Justin Trudeau Announces Bid for Liberal Party Leadership

Photo cred: Jean-Marc CarisseJustin Trudeau is now officially on the campaign trail for leadership of the Liberal Party of Canada.  Now that his much anticipated announcement has been made, there is speculation and talk about other potential candidates deciding to refrain from running in order to support Trudeau.

Shane Geschiere had considered running for the leadership but his less high-profile considerations have come to a decisive end with Trudeau’s announcement.  He has told the Winnipeg Free Press that he will bow out in order to support Trudeau.  He elaborated to say that Trudeau represents the kind of candidate Geschiere wanted to be, thereby lessening Geschiere’s need to run.

Dominic Leblanc has now officially said he will not run against Trudeau.  The two are long-time friends, even said to have vacationed together with their families this summer.  Leblanc announced Friday that he would not only refrain from running, but fully endorse Trudeau’s campaign.  LeBlanc indicated great optimism and confidence for Trudeau’s potential as the leader of the Liberal party and therefore a potential Prime Minister of Canada pending future elections.

Now officially on the campaign trail, Trudeau began in the West.  At a stop in Richmond, B.C and another in Calgary, Trudeau aimed to show Westerners, particularly Albertans, that he understood and respected their perspective.  He has said that he is open to developing the oil sands with the long-term focus of improving the science and respecting the environment.

The proposed Northern Gateway Pipeline, however, is not something he showed great support for.  He indicated that the “extraordinarily vulnerable” forests it would pass through and potential tanker congestion near Kitimat, B.C. as concerns for him moving forward on the project.  He suggested that he has some skepticism the science will be able to alleviate these worries, but hopes that whatever answer the science points to, it will do so clearly.
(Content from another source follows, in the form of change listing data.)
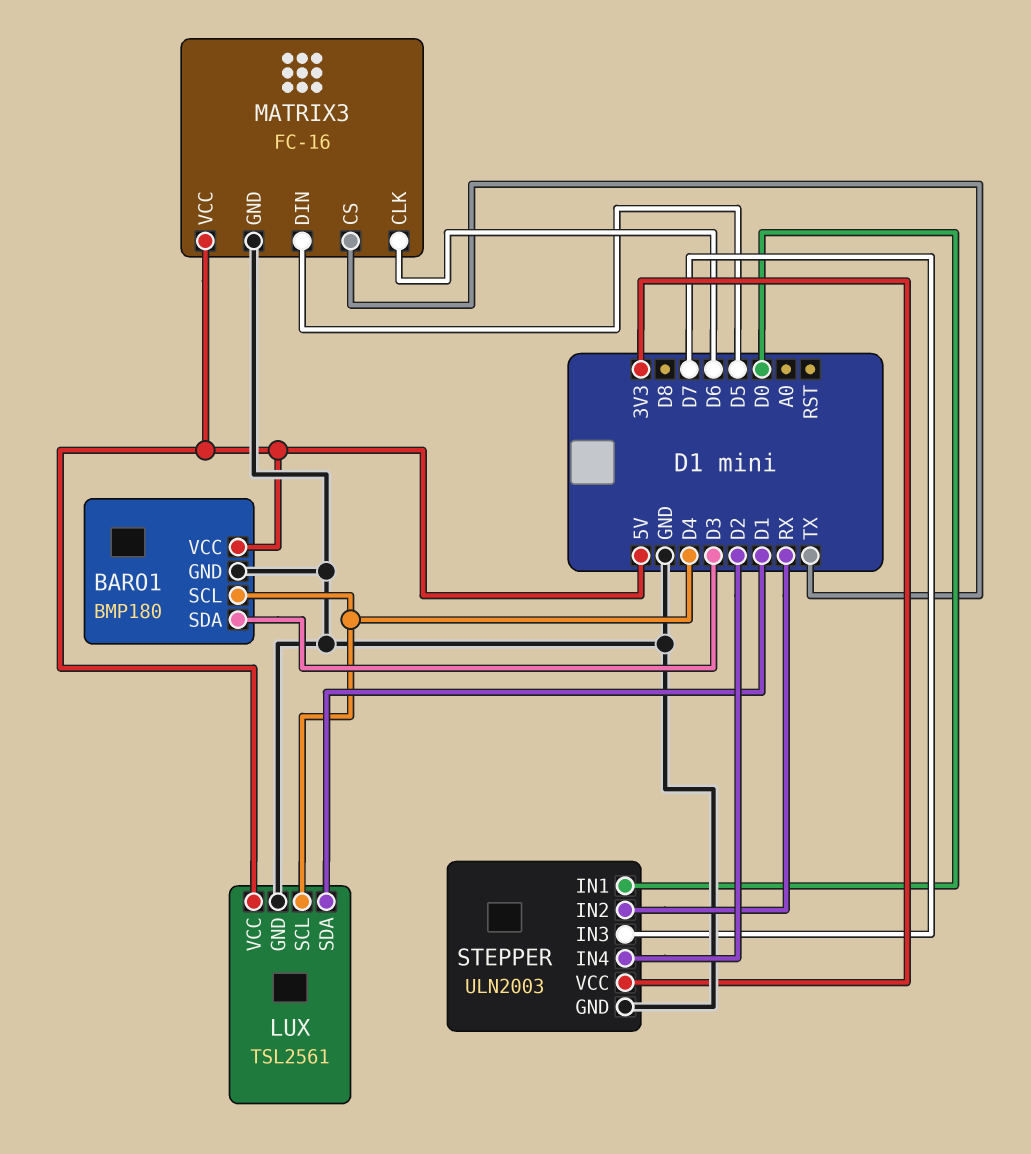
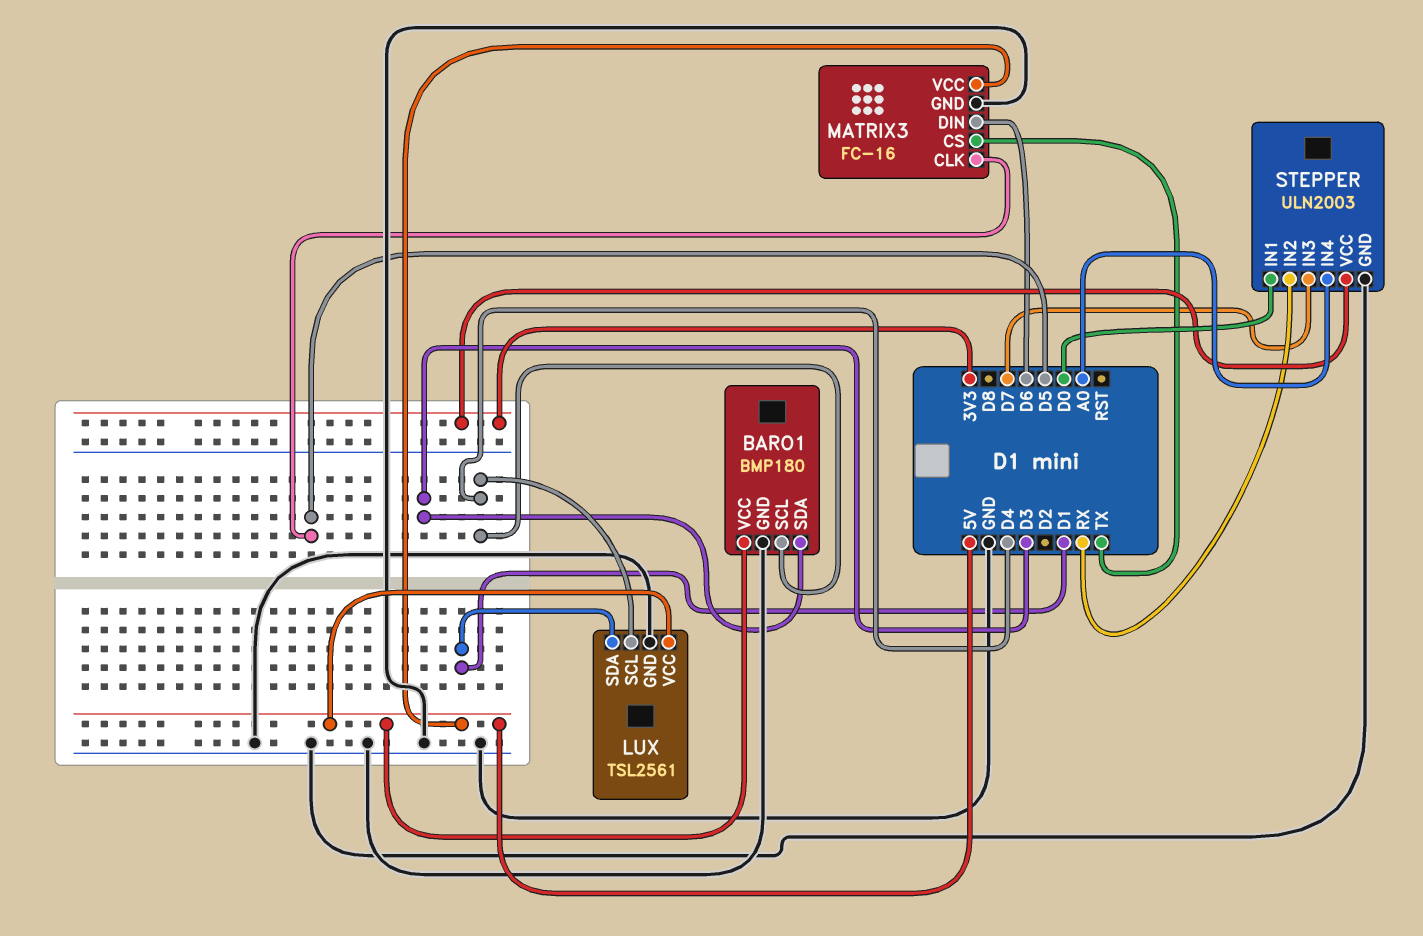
MATRIX3 pin CLK: D6 -> D5
MATRIX3 pin DIN: D5 -> D6
STEPPER pin IN4: D2 -> A0

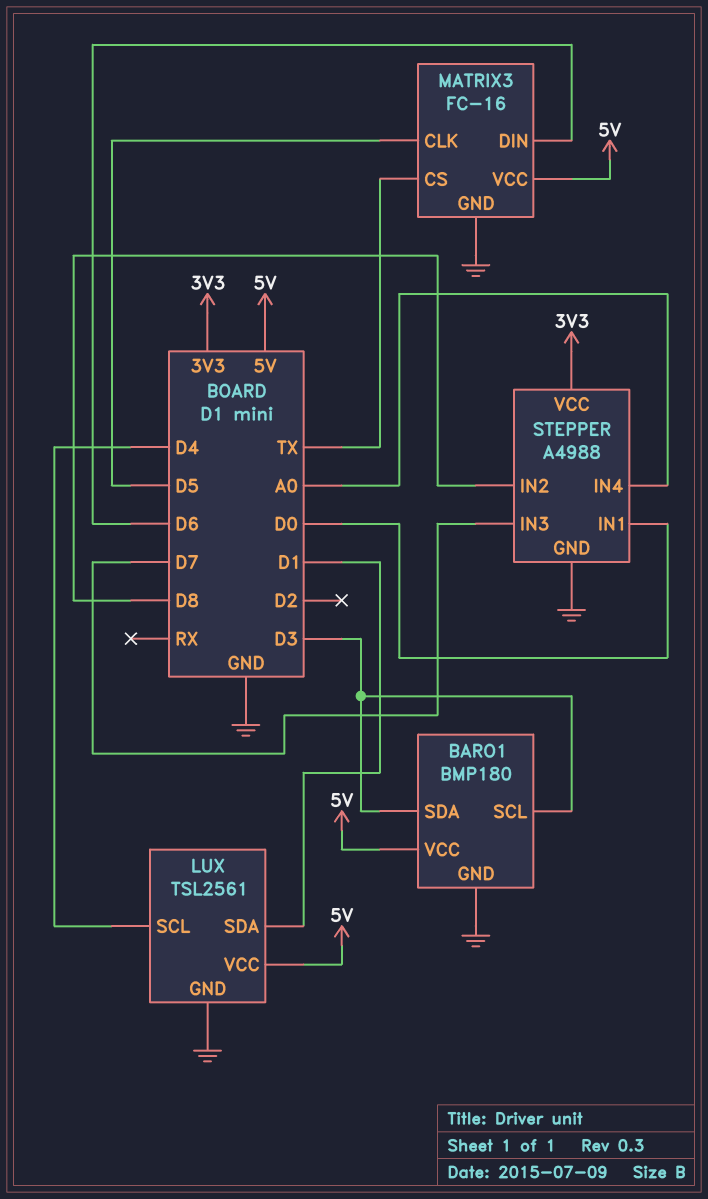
BARO1 pin SCL: D4 -> D3
STEPPER: ULN2003 -> A4988
STEPPER pin IN2: RX -> D8

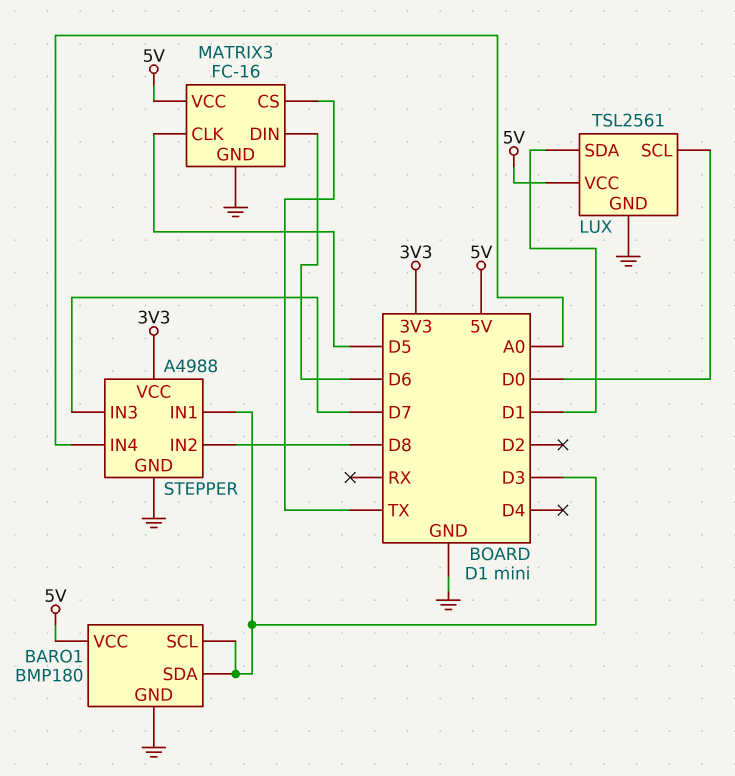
LUX pin SCL: D4 -> D0
STEPPER pin IN1: D0 -> D3

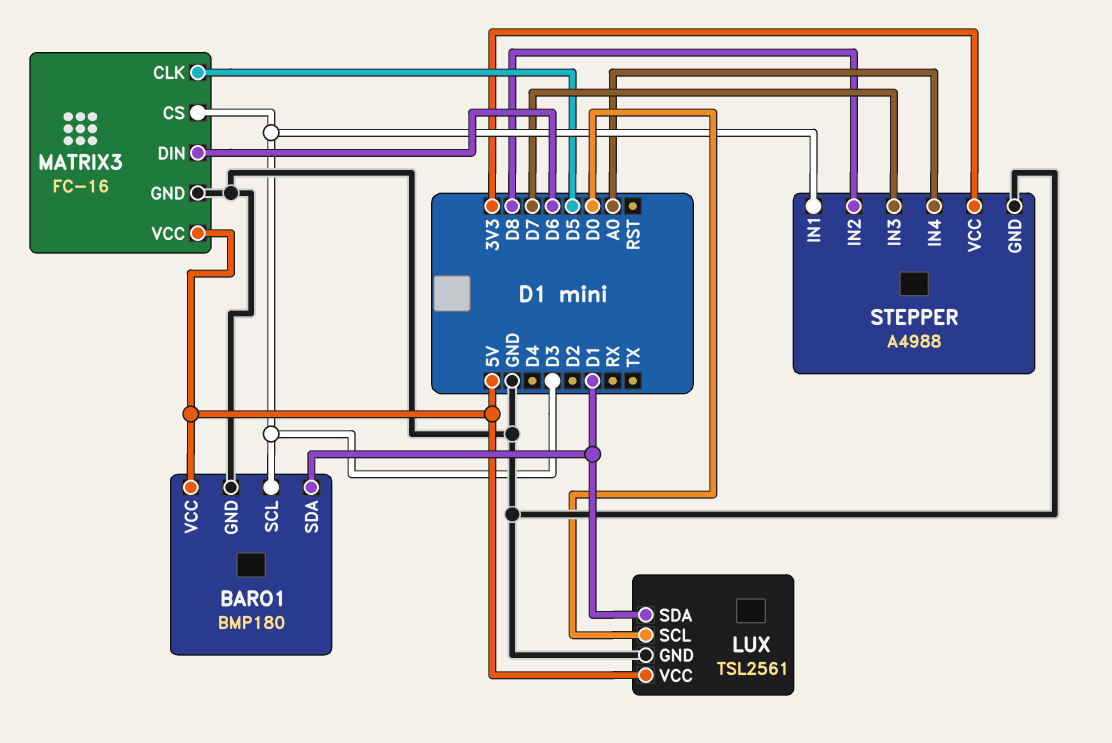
BARO1 pin SDA: D3 -> D1
MATRIX3 pin CS: TX -> D3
A quick glance at many of the images of Trudeau presented alongside the growing number of articles detailing the early stages of his campaign show this: a happy, laughing, charismatic candidate, and crowds of supporters.  These images show a very positive impression of his campaign so far, and suggest great potential for the duration of his campaign. However, they are capable of misleading viewers.  Trudeau’s bid for leadership comes with criticism, with some people referring to him as “a kid,” insinuating, or explicitly stating that his 40 years of age are not enough.  There is an unmistakable side of the story which predicts Trudeau and his political career as too young to win.

However, Brian Mulroney warned that doubting Trudeau on his age could be a big mistake for opposition.  In an interview with CBC reporter Amanda Lang the former prime minister of Canada is quoted as saying, “This is not an untalented guy, I was Opposition leader when his father was prime minister.  And we didn’t agree on anything.  But I can tell you this, he was a very tough, able guy and the apple doesn’t fall far from the tree… if I were leading a political party up there I’d treat him with considerable respect.”
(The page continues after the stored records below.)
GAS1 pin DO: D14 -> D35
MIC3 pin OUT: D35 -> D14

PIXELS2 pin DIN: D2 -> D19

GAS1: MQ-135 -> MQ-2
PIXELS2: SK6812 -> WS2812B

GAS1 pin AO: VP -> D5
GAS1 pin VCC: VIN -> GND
Arthur spoke with local Liberal MPP Jeff Leal about Trudeau’s bid for leadership. When asked what he thinks about critics who claim Trudeau is merely mooching off of his father’s reputation, Leal answered “Justin will be his own man in his own right. He certainly took on the Bloc Québécois to win the riding in Papineau in Montreal… and he is a tenacious worker on behalf of his constituents in that riding.”

Leal says Trudeau will bring a lot of enthusiasm to the leadership race, but he is also hopeful of other potential candidates.

“I hope half a dozen people enter the race in order to have a very thorough discussion on policy and where a prospective Liberal leader would like to take the country. I think that if more people run, it will be more healthier, not only for the federal Liberal Party, but for democracy in Canada.”

There are still MPs considering a campaign against Trudeau. It is said that Marc Garneau (from Westmount-Ville-Marie, Montreal), Denis Coderre (Bourassa, Montreal) and Joyce Murray (Quadra, British Columbia) are all laying groundwork for potential entry into the race.

Alex Burton, Deborah Coyne, and Jonathan Mousley are amongst Justin Trudeau in declaring candidacy for the leadership position.

The leadership race will end and the winner announced in Ottawa on April 14.